Southwest Airlines’ new “green” plane flies on a message of savvy environmentalism and even savvier marketing.

By Suzanne LaBarre

Posted March 17, 2010

At Southwest Airlines’ media day last fall, the company’s CEO, Gary Kelly, introduced the plane that would supposedly revolutionize air travel. What he wanted to talk about more than anything, though, was pleather. “We’re testing two different materials” for the airplane’s seat covers, Kelly explained to reporters in a hangar next door to the company’s Dallas headquarters:

E-Leather, “an ecofriendly, lightweight, and scuff-resistant man-made alternative to traditional leather,” and Izit Leather, “a lightweight product that’s economical. It’s recyclable. It’s durable.” The latter, he continued methodically, as if reading a quarterly earnings report, “also has the appearance and the touch of leather.” The airline industry might be on the brink of failure—profits shrinking, fuel prices mounting, Greenpeace nagging—but, by God, the pleather feels real.

Meet Southwest’s “green plane,” a four-year-old Boeing 737 whose interior has been converted into a test lab for environmentally gentle materials, from recyclable carpet tiles and lightweight foam cushions to, yes, pleather seat covers. All told, the new products shave 519 pounds from the plane, conserving an estimated 10,000 gallons of jet fuel a year. If Southwest refurbished its entire fleet, it would cut at least eight million gallons annually. That, Kelly assured us, scanning his prepared remarks, is “incredible emissions savings.”

This from an industry with the environmental instincts of a wildcatter? Each year, planes spew more than 600 million tons of CO2 (not to mention a litany of other bad stuff). That’s the rough equivalent of Australia and New Zealand’s combined carbon footprint, and it’s expected to double by 2025. Airline executives have largely responded with a shrug. But as commercial aviation logs another year of multibillion-dollar losses (its seventh in nine years) and jet fuel rises north of $2 a gallon, carriers are glimpsing a financial stake in their own ecoheroism. To that end, Southwest’s green plane flies on a message of shrewd environmentalism and shrewder business. Whether there’s any such thing as a green plane is another matter.

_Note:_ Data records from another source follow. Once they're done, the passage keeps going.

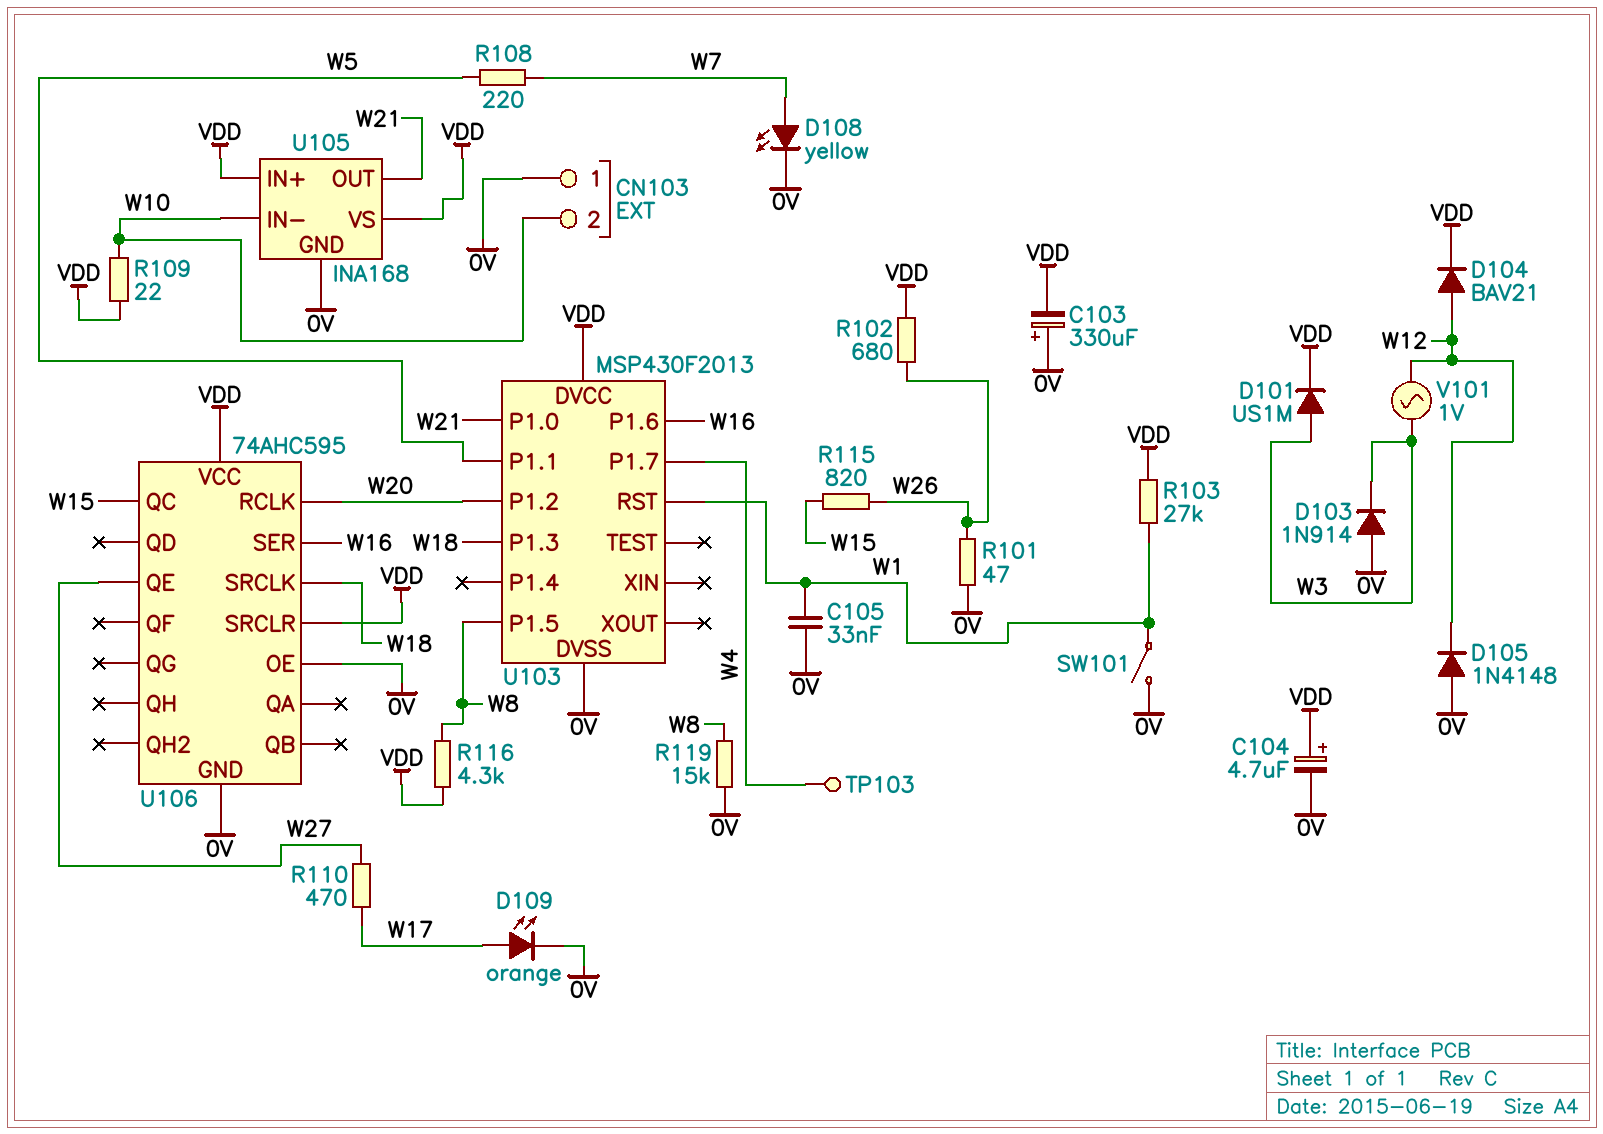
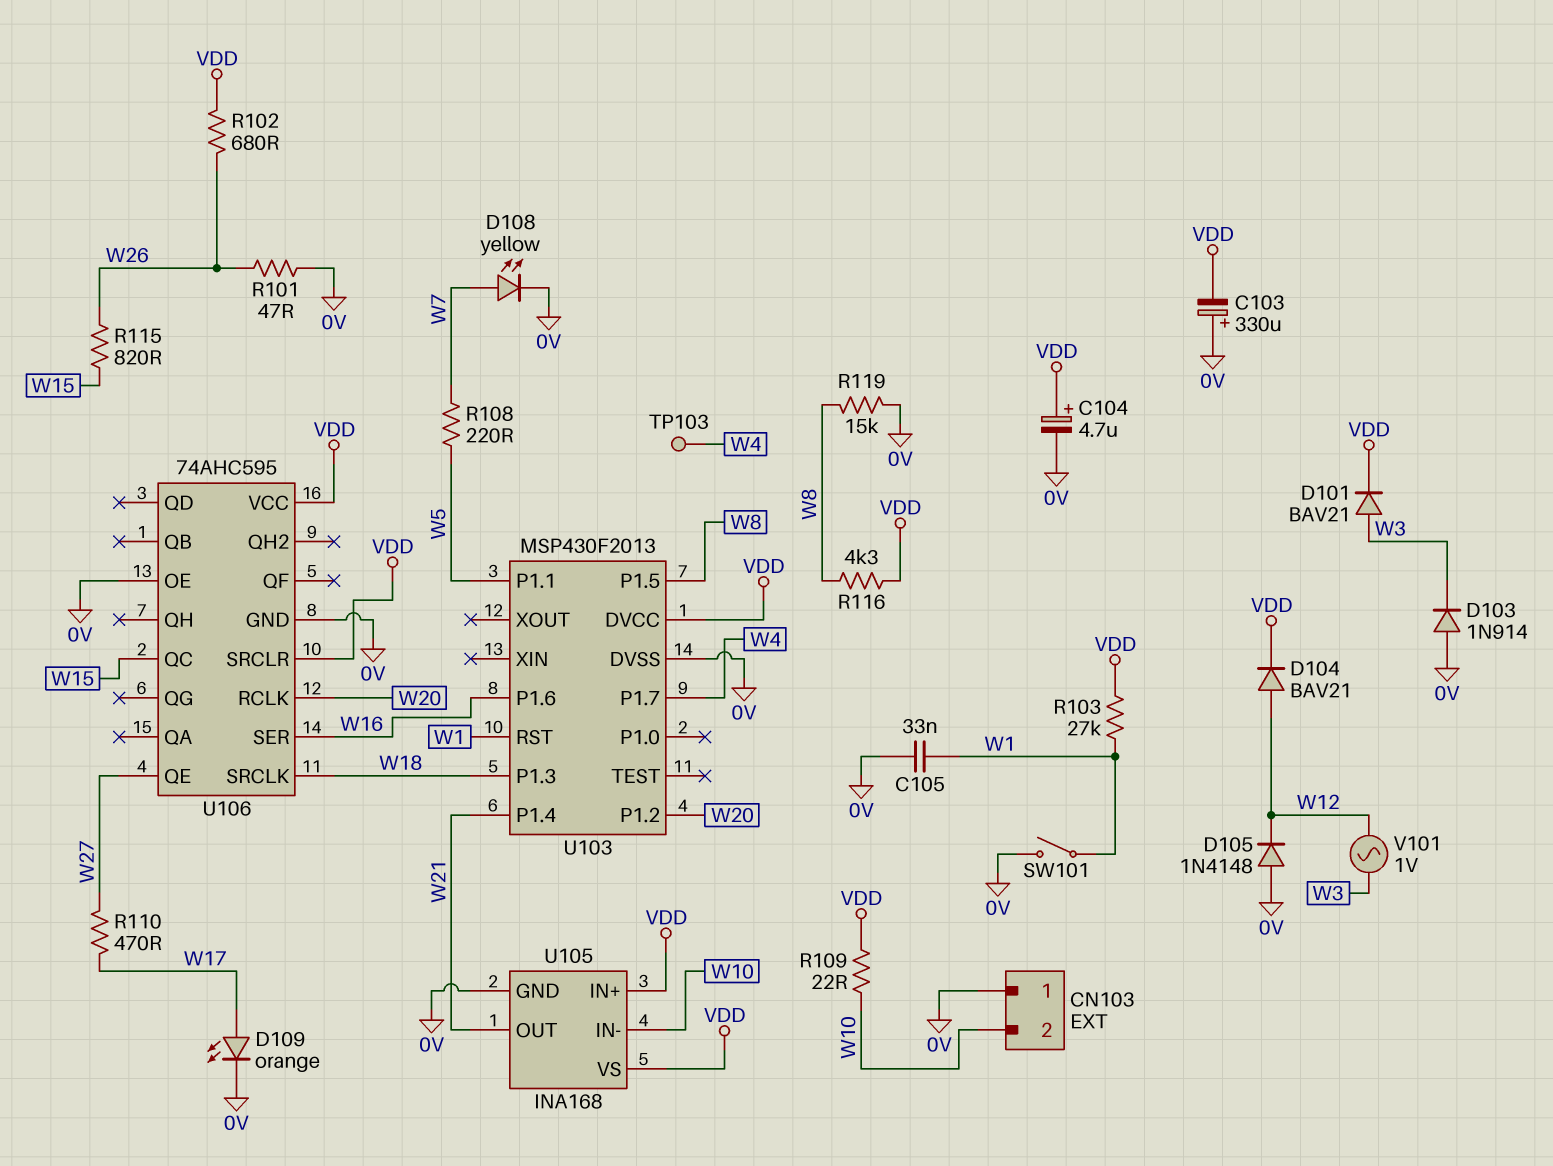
D101: diode US1M (A W3, K VDD) -> diode BAV21 (A W3, K VDD)
U103 pin P1.0: W21 -> none
U103 pin P1.4: none -> W21

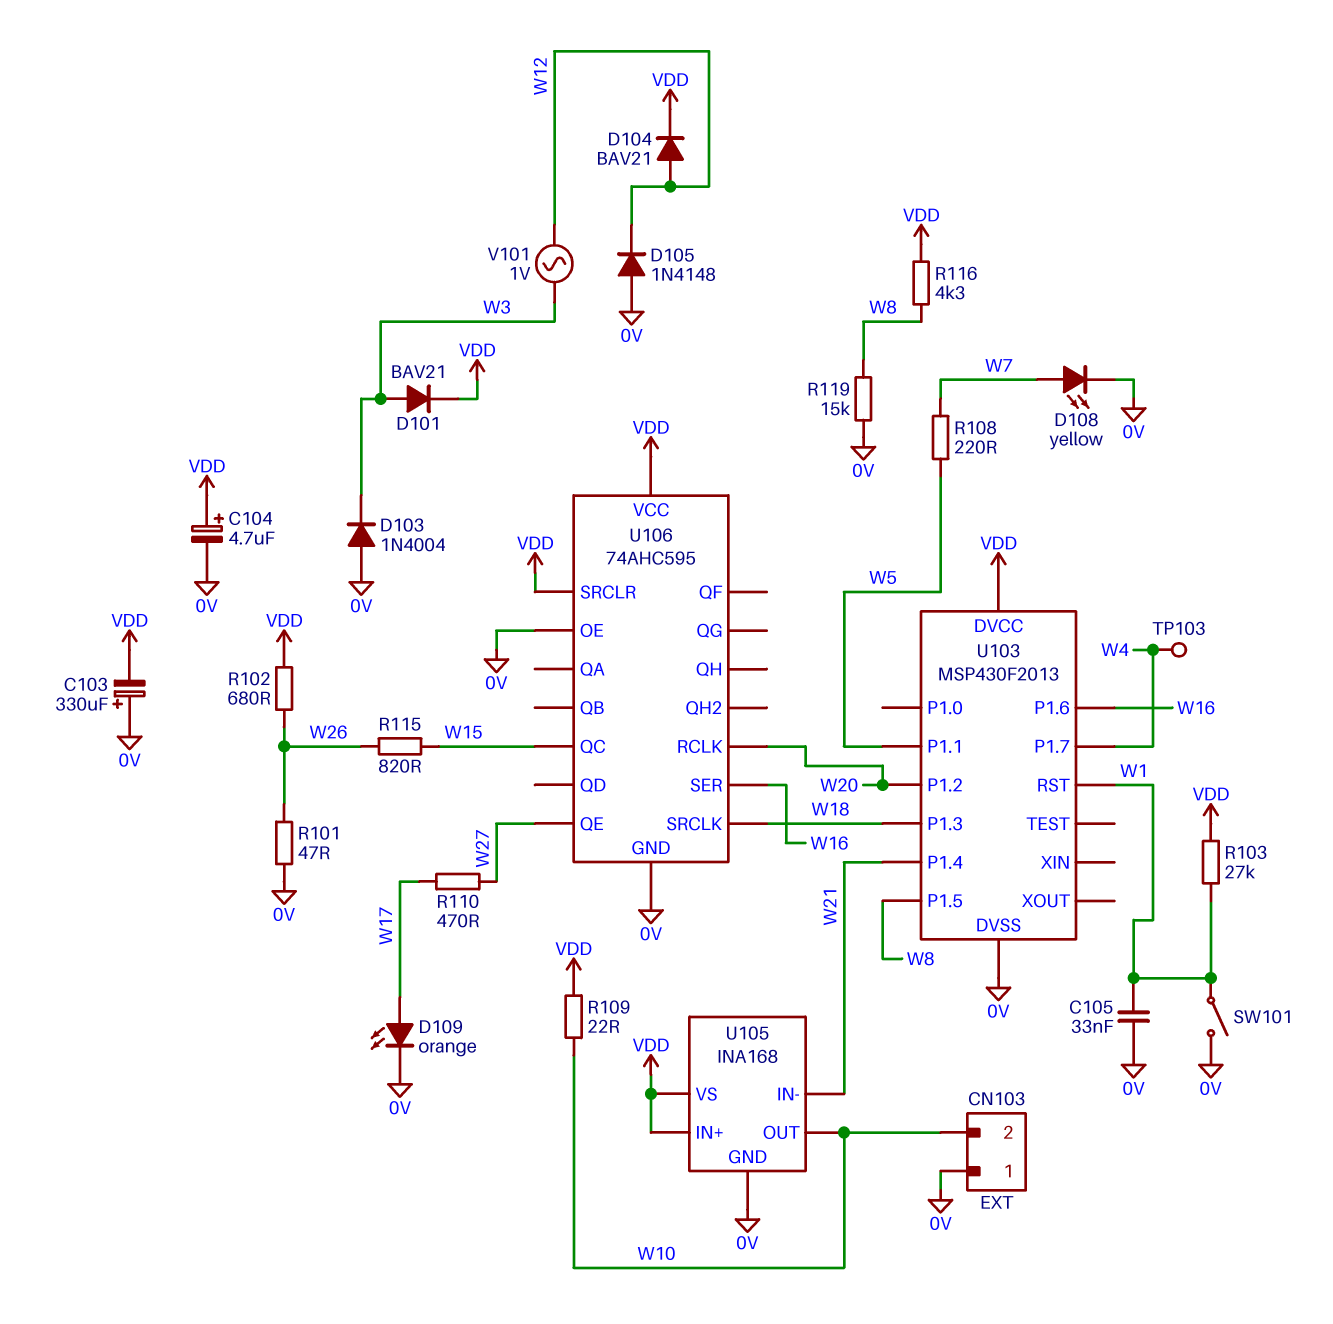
D103: diode 1N914 (A 0V, K W3) -> diode 1N4004 (A 0V, K W3)
U105 pin IN-: W10 -> W21
U105 pin OUT: W21 -> W10

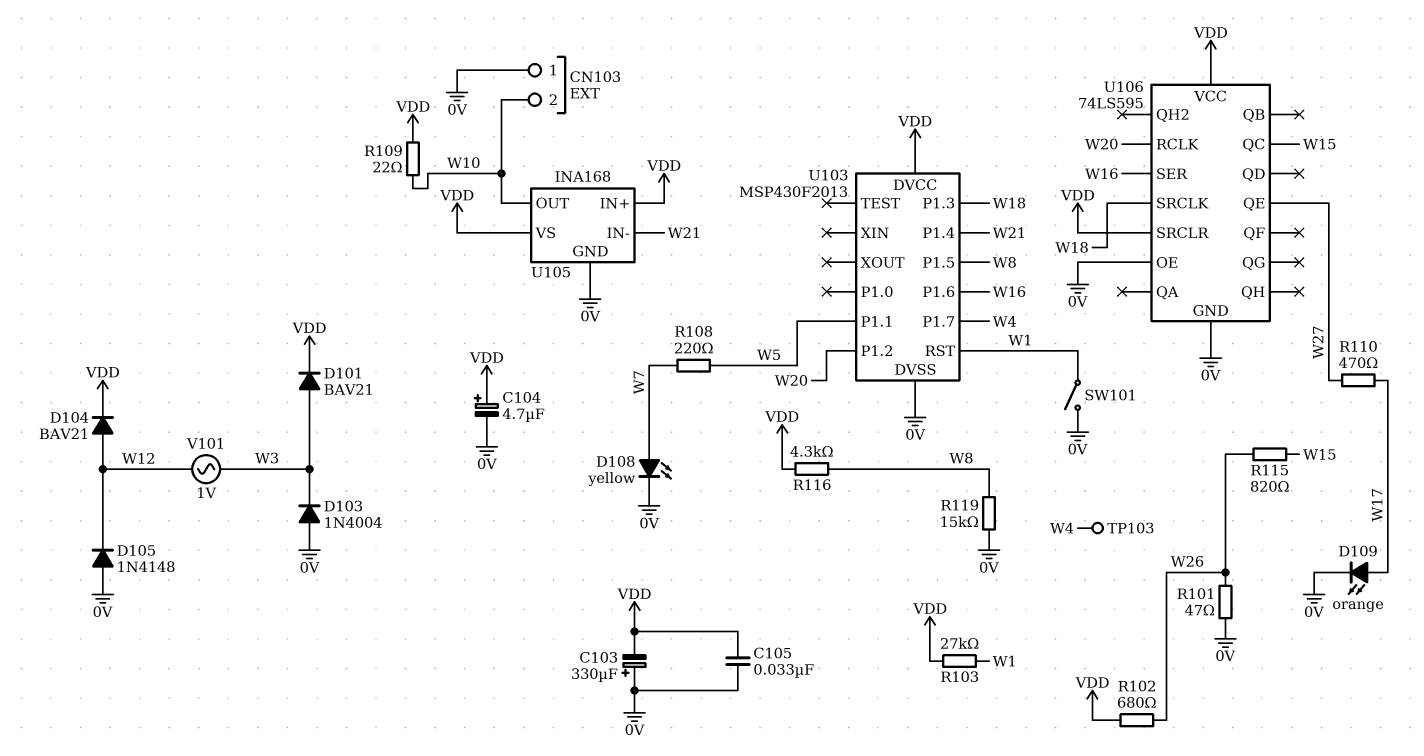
C105: 33nF (0V, W1) -> 33nF (0V, VDD)
U106: 74AHC595 -> 74LS595

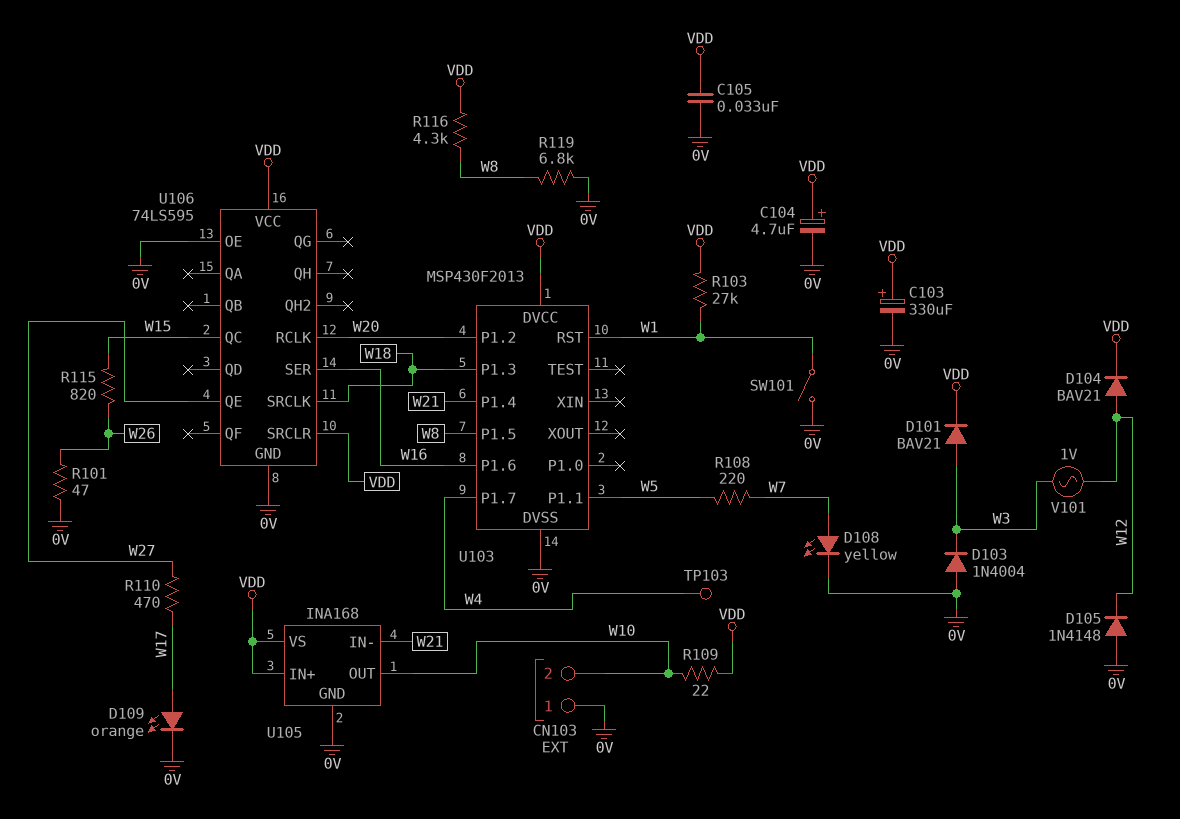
C103: 330uF (plus 0V, minus VDD) -> 330uF (plus VDD, minus 0V)
R102: 680 (VDD, W26) -> none
R119: 15k (0V, W8) -> 6.8k (0V, W8)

On October 21 of last year, Southwest Flight 662 took off from Dallas Love Field Airport and winged its way toward Albuquerque. It was, the cabin crew happily announced, the green plane’s maiden voyage. Otherwise, the passengers would scarcely have noticed. They trudged down a navy carpeted aisle that looked like any other navy carpeted aisle, except that it was made of recyclable squares and not landfill-bound strips. They passed those bumperlike protrusions (which protect aisle seats from beverage carts and invariably catch someone’s bag), now cast in metal instead of plastic. And they slumped into their seats, which looked the same—somber tan and navy—and, unfortunately, felt the same, with just 32 to 33 inches of legroom. Each, though, was two pounds lighter than a standard coach seat. Some people might have observed that their bags slipped more easily beneath the seat in front of them, thanks to new canvas life-jacket pouches that are 0.77 pounds leaner than the old plastic ones. But for most passengers, the green plane was like all Southwest planes: No fancy engineering. No high-tech accoutrements. No frills.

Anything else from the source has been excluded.